Women in business are building momentum — and business is better for it

Women in business are building momentum — and business is better for it

Women in business are gaining ground across the UK economy. Progress in leadership and representation is becoming easier to see, even as obstacles around pay, capital, and care remain. For employers and investors alike, the strongest case for backing women now rests as much in performance as principle.


As International Women’s Day approaches on Sunday 8 March, the most credible account of women in business is neither triumphant nor downbeat. It is more substantial than that.

Across the UK economy, women are more visible in leadership, more present in boardrooms, and more likely to be shaping careers on their own terms than they were even a few years ago. At the same time, the barriers that slow progress have not disappeared; they have simply become more concentrated around senior pay, executive power, access to capital, and the practical realities of unpaid care.

The direction of travel, though, is unmistakable. Women now hold 43% of FTSE 350 board positions and 35.9% of leadership roles, according to the latest FTSE Women Leaders Review, a level of representation that would have seemed remote little more than a decade ago. The challenge is that progress still thins out at the top. Women account for just 8% of CEO roles and 21% of finance director positions across the FTSE 350, which is a reminder that while the pipeline is stronger, the final steps into the most powerful jobs remain harder than they should be.

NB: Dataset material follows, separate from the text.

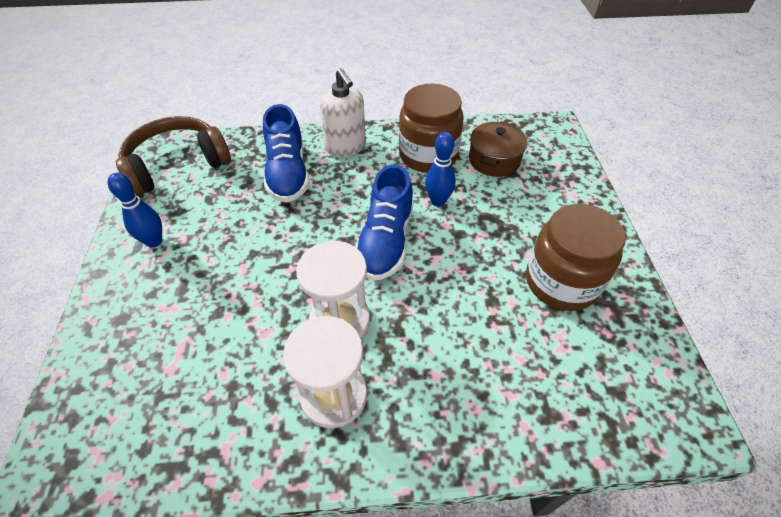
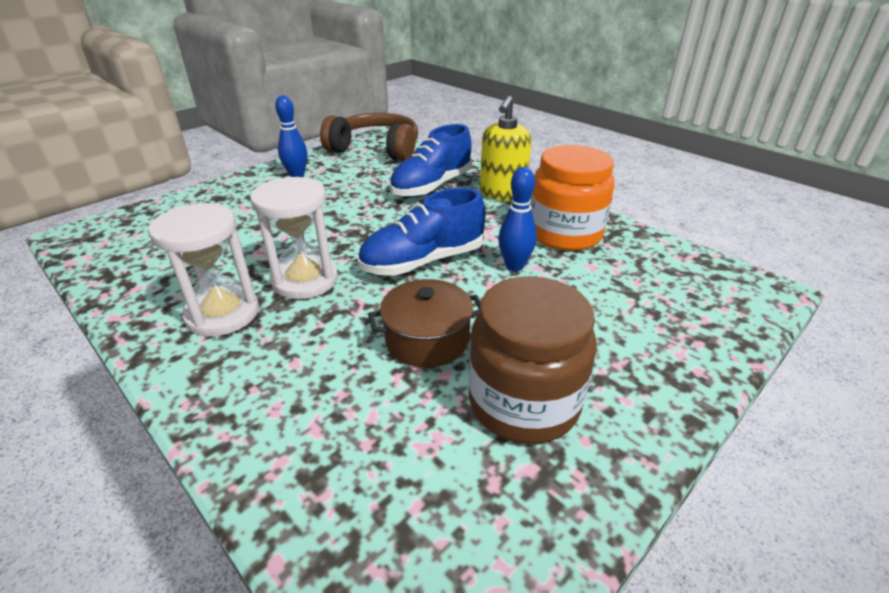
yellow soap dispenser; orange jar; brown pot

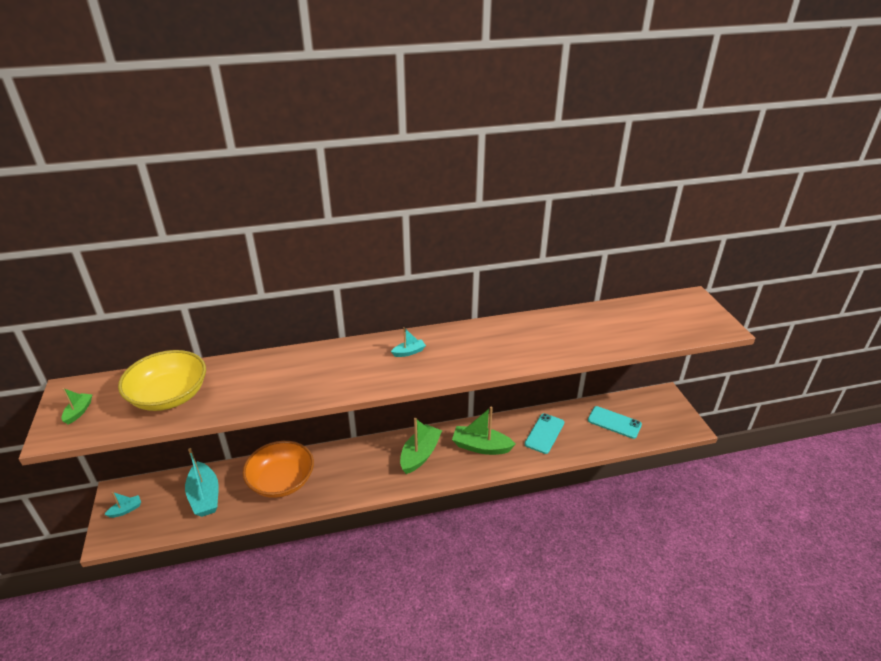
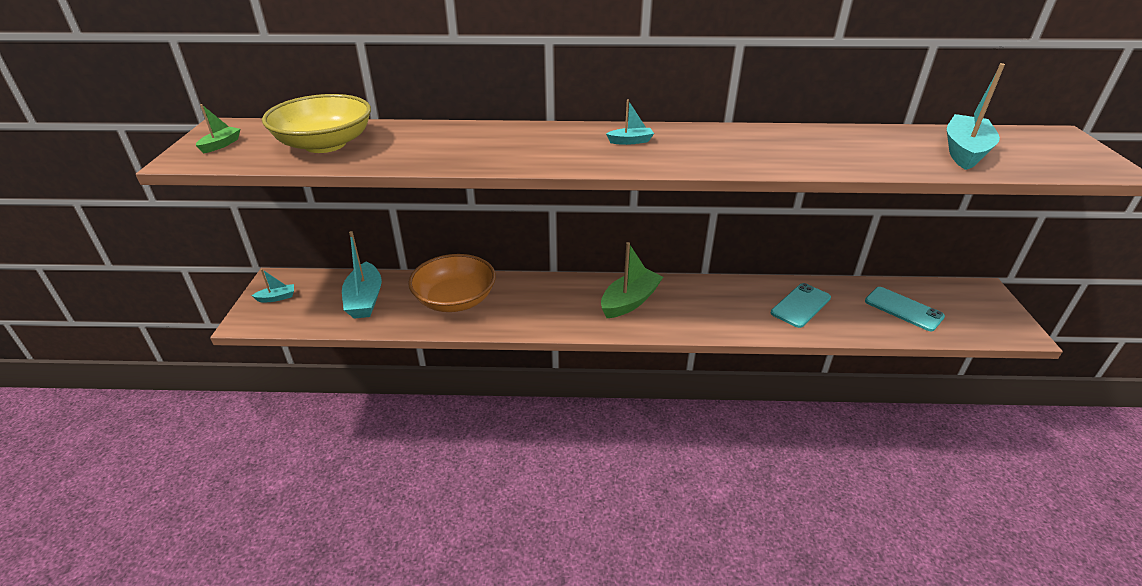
green boat (no. 3 from left in the first image); turquoise boat (no. 4 from left)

That unevenness is also visible in earnings. The UK gender pay gap for full-time employees stood at 6.9% in April 2025, according to the Office for National Statistics, but widened to 15.2% among top earners. Those figures point to where corporate systems are still falling short. When women are well represented in the workforce but less visible in the highest-paid posts, businesses are looking at a progression issue rather than a participation one.

One of the clearest messages from the material supplied for this piece is that women are not waiting to be told what support looks like. They are asking for it in practical terms, and often offering it in return. Research from organisation development consultancy h2h found that 74% of women in the workforce want mentoring, while only 41% are currently receiving it, and 76% want to learn from older colleagues. That gap between demand and delivery is revealing. It suggests that one of the most effective ways to accelerate progress is not to invent a new language of inclusion, but to put more substance behind the mechanisms that already work: mentoring, sponsorship, coaching, and clear pathways to leadership.

That kind of support matters because it changes more than confidence. It changes access. Formal mentoring can help, but many careers still move forward through sponsorship — the recommendation, the introduction, the person already inside the room who is prepared to vouch for someone else.

Roqiya Hassan, User Researcher at Mercator Digital, puts it plainly: “Pivoting into tech was tough! No amount of applications, paid memberships, or great work experience got me through the doors I wanted. What did was the UCD professionals with a foot in the industry who vouched for me and made magic it happen. When I thanked them, they simply said ‘someone helped me too, once.. That’s the beauty of sharing, sometimes you gain and other times you give.’”

The barriers become harder to ignore when money enters the frame. The British Business Bank says just 2p of every £1 of UK venture capital funding goes to female-founded businesses, while only 13% of senior people on UK venture capital investment teams are women. The Department for Business and Trade has also said that investing in female and ethnic minority-led businesses could add 13% to the value of the UK equity market. In other words, the case for backing women is not confined to fairness or representation. It is increasingly a question of growth, productivity, and whether capital is being allocated with enough ambition.

The same principle runs through day-to-day management. Hannah MacKechnie, cofounder and managing director of Radfield Home Care, makes the commercial logic explicit: “When you give people time, guidance and trust, standards rise and businesses become stronger.”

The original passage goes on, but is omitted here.